Per obbligo parrebbe il sorriso smodato
dei giorni di festa, bocche troppo larghe
si aprono, pochi i sorrisi dimessi che,
di moto in moto di timidezza, una nuova speranza
lasciano al cielo. Spero, sarebbe bello dire
senza il senso di colpa di un credo zoppo; spero
che tu stia bene, per il mio e tuo bene,
senza fingimenti, con il giusto egoismo.
Spero che nuova vita riversi il cielo, ché
questa poco somiglia a un’immagine: agape
di amici, attorno al giusto pasto, per condivisione contenta.
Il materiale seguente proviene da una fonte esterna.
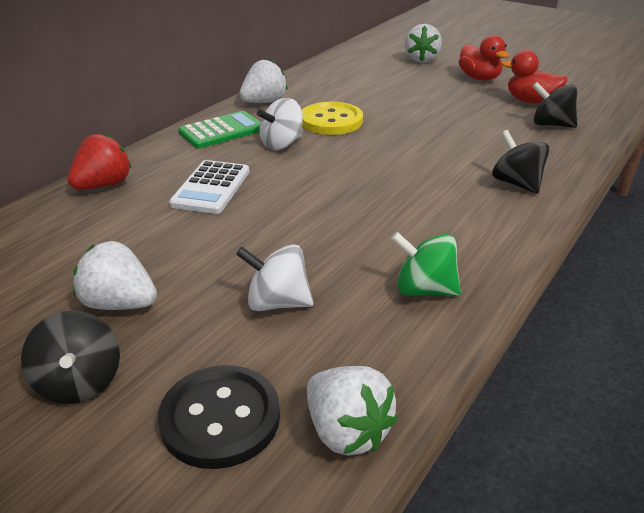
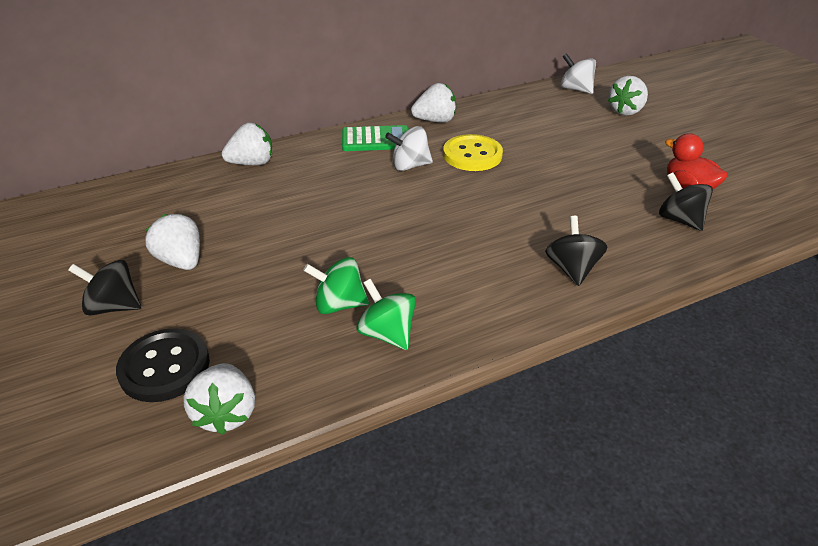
camera: 30 degrees right, 5 degrees up
(79, 382) = (113, 306): black spinning top -> black spinning top turned 90 degrees clockwise
(104, 185) = (252, 163): red strawberry -> white strawberry
(211, 188) = (320, 189): white calculator -> none
(277, 302) = (275, 300): white spinning top -> white spinning top (575, 89)
(348, 282) = (339, 304): none -> green spinning top
(479, 78) = (662, 147): red duck -> none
per un sospiro, trattenuto come fiato
da mantice, risucchio e sospensione,
occhi di stupore, attesa per
un’apocalisse da nulla – crolli, dolci,
onde sonore murate, grida
sfiatate… la morte, sentenzia il mondo.

[quel fanciullo divino soppresso in culla… nulla di buono
sarebbe venuto, disse la madre. in lui il futuro e la forza di un dio, la debolezza
di un fuscello sul seno.] con madri si discorre di padre,
matrice la lingua, estraneo l’oggetto. mani corrose, battute
dal tempo, venate di vento, con rivoli viola aceto. e cerco pietà
di madre in mondi di padri, vizze le radici sinuose in terra secca,
mani nodose, pomice e zigrino, e la schiena
e i passi d’addio, l'attesa. l'assenza fatta attenzione, oggetto di presenza,
ossimoro, ricerca. e cerco madri in mondo di padri,
madri stanche, dagli uteri esausti, svuotati di ogni ubertà. e cerco padri in lingua di madri,
nulla trovando se non l’eco, la non presenza oggettuale, ma l’anelito sì, il divenire ancora,
di questa ricerca inesausta, per dirimere il frattale lingua-padre. e la ribellione e l’obbedienza? dove collocare il solco d’integrità? dove? per somigliarmi allo specchio, per non sentire l’esistenza
violentata da ribellione e obbedienza, da una tradizione che ci vorrebbe o devoti o eretici, sempre
e sempre in suo ossequio: perché lei esiste, e in positivo e negativo noi fingiamo.
ricordo che nel mentre il travaso di vita profondevo su carta, passeggiando
sulla Via Sacra, immerso in un continuum di tempo, mi volsi e vidi un altare di pietra:
mollemente giaceva una fanciulla divina, bianca e bagnata di sensualità,
sacra di sesso. la riconobbi, e non l'ebbi mai vista; volli baciarla sulle labbra,
su seni piccoli, in boccio; stava su un fianco, il capo con grazia poggiato
sul palmo. avvicinai le mie labbra alle sue; si ritrasse non disgustata, come
per farsi desiderare ancora e ancora; capì e non insistetti, feci due passi indietro
per apprezzare la figura intera. la contemplai per un secolo,
e stimai questo tempo giusta mercede di amore. mi avvicinai, di nuovo volli baciarla, e
lei si concedette sul marmo gelido. sentii la sua febbre.

Domenico Lombardini è nato ad Alberga nel 1980. Si è trasferito a Genova per motivi di studio. Ha stampato, a sue spese, una silloge poetica e alcune sue poesie sono presenti nel web e in antologie. Si è laureato in scienze biologiche nel 2006 e lavora come traduttore di brevetti.